Voir la terre submergée

Et puis, mercredi, les inséparables cyclistes ont décidé de «modéliser la zone de terre submergée» en Guadeloupe en cas de tsunami de 20 mètres, comme le veut le scénario de l'exercice Caribe Wave cette année. Ce petit exercice n'est pas très difficile quand on joue des cartes comme un pianiste (il suffit de fabriquer un filtre pour n'afficher le contenu de la carte qu'à l'intérieur d'une courbe de niveau, celle à 10 ou 20 mètres, par exemple). Et ça devrait transmettre un message fort sur la fragilité de Pointe-à-Pitre et sa banlieue : port, marina, aéroport, zone industrielle de Jarry qui est le poumon économique de la Guadeloupe… Toutes ces structures se retrouvent sous l'eau.

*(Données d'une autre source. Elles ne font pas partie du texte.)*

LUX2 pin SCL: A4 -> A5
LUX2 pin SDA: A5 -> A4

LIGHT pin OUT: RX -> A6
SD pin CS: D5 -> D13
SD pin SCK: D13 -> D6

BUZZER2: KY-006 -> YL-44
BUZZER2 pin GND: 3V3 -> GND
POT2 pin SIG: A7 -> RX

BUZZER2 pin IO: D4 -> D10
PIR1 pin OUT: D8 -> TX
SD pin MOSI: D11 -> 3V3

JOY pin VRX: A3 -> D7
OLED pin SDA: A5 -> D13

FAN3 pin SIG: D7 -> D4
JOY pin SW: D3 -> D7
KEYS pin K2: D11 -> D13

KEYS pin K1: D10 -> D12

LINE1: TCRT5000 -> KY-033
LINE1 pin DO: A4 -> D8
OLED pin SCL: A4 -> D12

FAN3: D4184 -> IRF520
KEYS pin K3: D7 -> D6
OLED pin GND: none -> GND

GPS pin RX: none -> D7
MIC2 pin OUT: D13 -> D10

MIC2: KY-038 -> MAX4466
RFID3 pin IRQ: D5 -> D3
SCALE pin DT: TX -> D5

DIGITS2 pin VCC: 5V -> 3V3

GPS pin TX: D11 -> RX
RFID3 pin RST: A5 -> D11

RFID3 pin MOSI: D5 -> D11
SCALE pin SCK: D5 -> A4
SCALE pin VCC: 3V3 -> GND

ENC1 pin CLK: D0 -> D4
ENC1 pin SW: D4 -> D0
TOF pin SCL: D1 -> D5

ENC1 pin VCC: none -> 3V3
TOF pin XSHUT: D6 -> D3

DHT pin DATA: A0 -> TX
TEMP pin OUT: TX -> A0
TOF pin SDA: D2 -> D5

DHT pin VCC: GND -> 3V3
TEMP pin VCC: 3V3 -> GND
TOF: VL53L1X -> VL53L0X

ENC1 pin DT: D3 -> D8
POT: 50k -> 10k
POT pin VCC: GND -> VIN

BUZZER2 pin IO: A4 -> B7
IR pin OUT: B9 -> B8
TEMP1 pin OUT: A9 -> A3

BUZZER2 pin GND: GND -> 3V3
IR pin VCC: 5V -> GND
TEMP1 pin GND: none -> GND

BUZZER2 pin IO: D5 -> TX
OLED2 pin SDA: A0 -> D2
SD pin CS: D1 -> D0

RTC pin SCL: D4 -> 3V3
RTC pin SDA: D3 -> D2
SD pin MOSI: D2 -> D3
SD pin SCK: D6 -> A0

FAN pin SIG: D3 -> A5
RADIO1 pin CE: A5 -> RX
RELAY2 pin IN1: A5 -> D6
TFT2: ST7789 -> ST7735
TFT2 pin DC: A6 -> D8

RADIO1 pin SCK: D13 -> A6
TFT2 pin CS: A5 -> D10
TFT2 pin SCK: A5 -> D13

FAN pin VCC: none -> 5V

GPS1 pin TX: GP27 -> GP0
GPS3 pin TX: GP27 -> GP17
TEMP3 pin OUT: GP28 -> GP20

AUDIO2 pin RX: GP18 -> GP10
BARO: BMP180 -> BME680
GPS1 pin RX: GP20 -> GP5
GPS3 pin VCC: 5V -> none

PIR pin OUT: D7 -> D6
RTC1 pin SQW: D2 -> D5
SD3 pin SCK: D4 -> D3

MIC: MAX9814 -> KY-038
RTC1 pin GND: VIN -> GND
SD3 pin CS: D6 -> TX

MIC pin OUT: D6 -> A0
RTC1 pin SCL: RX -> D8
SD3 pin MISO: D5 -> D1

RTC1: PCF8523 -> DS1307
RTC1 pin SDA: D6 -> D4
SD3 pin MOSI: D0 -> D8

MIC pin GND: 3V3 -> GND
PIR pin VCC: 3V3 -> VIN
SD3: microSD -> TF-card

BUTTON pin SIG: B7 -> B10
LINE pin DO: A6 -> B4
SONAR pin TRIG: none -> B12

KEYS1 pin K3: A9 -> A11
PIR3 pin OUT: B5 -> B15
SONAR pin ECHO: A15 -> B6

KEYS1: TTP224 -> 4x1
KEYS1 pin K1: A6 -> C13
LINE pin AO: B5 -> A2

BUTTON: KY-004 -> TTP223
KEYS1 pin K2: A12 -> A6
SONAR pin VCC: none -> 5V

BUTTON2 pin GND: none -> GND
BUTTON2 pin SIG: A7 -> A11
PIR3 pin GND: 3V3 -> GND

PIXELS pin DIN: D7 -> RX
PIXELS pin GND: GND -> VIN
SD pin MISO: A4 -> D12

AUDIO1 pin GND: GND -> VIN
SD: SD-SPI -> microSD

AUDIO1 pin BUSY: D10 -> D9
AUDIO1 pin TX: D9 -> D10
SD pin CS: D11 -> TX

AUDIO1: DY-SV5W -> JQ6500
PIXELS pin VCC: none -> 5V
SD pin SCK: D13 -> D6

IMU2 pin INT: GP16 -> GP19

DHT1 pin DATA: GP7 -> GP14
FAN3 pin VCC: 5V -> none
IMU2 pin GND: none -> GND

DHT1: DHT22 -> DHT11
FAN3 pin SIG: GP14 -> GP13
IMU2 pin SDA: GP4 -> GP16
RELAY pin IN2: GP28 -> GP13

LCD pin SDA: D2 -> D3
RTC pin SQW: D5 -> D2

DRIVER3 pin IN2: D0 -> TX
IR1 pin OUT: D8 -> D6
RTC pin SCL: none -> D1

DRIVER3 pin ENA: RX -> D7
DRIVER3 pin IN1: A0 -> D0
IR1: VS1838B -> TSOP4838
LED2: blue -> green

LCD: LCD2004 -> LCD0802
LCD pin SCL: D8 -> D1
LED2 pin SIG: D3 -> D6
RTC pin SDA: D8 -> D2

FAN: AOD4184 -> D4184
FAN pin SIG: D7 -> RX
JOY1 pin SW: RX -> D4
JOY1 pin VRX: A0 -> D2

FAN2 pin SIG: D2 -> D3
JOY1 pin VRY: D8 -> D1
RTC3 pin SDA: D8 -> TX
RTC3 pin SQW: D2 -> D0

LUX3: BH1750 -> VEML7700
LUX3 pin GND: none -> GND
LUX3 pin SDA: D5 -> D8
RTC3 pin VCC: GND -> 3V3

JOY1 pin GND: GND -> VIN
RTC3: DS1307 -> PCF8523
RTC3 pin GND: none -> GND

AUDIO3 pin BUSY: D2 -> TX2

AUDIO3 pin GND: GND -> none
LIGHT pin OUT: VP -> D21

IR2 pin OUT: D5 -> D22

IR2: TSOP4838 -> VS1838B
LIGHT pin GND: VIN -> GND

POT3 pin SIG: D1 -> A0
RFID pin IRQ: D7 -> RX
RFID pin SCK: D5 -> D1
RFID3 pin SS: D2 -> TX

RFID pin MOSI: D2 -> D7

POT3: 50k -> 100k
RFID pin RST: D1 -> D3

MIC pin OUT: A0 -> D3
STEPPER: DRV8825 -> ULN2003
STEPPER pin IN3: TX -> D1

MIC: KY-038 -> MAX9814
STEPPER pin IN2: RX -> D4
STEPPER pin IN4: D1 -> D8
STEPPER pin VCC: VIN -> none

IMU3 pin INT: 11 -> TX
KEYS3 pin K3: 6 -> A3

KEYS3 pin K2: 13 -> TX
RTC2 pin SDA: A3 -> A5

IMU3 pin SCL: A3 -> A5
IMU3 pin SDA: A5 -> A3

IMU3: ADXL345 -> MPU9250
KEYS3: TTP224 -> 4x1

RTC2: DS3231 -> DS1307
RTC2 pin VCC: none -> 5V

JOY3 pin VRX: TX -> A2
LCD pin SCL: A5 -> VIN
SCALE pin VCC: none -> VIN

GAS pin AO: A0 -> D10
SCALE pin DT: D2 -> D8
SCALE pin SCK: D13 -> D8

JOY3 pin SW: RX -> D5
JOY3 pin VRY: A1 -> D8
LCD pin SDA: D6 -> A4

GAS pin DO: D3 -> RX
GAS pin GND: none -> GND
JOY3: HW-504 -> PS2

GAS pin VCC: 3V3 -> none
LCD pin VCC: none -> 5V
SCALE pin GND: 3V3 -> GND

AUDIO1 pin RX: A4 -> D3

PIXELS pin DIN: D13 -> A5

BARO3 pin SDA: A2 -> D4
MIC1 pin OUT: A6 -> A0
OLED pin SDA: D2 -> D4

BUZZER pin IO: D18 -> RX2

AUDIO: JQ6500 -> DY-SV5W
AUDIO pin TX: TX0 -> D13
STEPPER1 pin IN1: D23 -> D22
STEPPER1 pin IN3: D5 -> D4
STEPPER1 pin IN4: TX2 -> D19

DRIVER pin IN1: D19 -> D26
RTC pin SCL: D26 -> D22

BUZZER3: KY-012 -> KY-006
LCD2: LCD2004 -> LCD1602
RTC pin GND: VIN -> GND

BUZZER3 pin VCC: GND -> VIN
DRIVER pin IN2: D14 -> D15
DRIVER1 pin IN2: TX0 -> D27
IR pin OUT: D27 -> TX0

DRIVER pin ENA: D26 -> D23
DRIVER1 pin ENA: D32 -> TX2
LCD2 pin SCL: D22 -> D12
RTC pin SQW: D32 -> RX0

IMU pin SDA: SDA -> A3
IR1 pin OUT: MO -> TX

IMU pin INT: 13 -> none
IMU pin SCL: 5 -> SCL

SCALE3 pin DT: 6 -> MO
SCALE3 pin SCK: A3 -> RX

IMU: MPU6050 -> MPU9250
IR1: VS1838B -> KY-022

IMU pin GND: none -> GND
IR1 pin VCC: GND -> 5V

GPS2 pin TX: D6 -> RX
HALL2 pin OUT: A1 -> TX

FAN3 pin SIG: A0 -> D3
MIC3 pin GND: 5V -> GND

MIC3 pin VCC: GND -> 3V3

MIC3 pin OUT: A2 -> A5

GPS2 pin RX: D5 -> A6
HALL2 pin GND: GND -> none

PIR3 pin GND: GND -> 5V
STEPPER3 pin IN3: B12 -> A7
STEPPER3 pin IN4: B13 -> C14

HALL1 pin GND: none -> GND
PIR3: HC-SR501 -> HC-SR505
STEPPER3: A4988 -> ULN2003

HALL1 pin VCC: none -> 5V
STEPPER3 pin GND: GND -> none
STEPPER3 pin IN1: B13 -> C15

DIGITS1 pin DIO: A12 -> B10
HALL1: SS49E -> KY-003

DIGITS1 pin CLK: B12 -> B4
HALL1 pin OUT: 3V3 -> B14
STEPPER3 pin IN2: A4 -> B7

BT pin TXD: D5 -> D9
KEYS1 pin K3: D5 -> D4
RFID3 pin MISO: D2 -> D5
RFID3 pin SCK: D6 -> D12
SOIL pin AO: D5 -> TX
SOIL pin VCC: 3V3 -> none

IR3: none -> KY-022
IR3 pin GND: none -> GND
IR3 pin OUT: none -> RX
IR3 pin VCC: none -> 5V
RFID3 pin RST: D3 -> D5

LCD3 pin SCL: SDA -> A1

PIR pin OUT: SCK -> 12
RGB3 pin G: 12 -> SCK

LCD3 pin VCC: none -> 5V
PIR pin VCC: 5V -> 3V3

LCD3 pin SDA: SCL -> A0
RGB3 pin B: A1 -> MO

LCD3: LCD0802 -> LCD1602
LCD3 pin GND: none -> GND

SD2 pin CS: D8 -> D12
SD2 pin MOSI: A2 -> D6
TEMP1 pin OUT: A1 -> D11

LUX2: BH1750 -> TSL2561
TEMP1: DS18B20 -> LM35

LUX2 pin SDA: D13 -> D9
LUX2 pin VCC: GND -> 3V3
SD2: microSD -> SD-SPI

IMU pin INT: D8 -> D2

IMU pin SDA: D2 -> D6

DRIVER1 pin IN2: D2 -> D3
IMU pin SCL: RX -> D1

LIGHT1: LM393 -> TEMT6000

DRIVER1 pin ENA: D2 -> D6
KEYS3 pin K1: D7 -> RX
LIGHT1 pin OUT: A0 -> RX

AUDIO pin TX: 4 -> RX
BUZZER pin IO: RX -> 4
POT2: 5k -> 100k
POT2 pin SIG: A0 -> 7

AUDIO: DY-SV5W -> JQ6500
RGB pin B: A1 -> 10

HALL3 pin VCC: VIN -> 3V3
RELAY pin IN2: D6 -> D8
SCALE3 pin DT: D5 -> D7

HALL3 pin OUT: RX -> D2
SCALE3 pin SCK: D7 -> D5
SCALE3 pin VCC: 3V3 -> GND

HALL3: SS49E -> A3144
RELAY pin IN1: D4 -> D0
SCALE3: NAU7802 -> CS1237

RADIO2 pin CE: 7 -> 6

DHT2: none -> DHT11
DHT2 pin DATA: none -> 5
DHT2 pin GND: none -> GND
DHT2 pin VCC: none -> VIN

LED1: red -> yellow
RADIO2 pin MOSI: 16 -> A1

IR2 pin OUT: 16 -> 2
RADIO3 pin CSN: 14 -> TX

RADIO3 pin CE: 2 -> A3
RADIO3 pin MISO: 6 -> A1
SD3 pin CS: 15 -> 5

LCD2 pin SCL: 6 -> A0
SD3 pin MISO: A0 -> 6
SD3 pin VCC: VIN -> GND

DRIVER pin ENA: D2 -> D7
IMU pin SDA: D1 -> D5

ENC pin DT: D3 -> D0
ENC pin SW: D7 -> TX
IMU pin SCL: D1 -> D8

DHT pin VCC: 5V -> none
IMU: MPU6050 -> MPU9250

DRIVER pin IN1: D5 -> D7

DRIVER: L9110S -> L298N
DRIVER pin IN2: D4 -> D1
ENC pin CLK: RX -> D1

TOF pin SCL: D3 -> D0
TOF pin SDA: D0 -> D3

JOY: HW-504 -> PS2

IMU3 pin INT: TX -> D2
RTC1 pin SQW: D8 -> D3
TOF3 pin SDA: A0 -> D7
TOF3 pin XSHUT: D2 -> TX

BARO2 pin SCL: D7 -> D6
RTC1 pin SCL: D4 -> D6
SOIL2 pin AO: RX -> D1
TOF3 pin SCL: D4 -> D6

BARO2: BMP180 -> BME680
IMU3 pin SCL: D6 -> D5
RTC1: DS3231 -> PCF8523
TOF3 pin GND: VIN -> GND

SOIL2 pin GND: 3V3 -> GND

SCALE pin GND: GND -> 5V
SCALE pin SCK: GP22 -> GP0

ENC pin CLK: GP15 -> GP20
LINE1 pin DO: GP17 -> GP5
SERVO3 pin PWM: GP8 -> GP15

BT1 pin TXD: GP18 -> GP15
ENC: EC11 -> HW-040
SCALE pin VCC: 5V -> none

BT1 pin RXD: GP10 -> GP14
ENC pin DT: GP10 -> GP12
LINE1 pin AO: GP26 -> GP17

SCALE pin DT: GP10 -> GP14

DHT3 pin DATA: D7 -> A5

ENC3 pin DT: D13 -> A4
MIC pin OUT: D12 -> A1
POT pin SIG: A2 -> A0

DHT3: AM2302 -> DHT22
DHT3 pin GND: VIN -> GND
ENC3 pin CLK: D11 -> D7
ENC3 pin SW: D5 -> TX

Mais un débat s’engage au moment de mettre en œuvre la bonne idée du jour : le scénario Caribe Wave n’indique que trois lieux pour la hauteur de la vague fictive : 20 mètres à Pointe-à-Pitre, 15 mètres à la Désirade, 6 mètres à Deshaies. Il serait mensonger d’extrapoler la hauteur du tsunami sur toutes les côtes guadeloupéennes, et personne ici ne sait modéliser la propagation de la vague autour d’une île. Tant pis pour la vue d’ensemble que voulaient produire les cartographes, montrant le papillon de la Guadeloupe coupé en deux par un couloir d’eau. A la poubelle aussi, l’image fixe d’une Pointe-à-Pitre immergée qui suggérait une inondation permanente alors que la vague et ses reflux se retirent rapidement. Vincent de Château-Thierry choisit finalement le format du gif animé, avant-après la vague en coloriant de bleu les zones sous l’eau. L’effet est saisissant.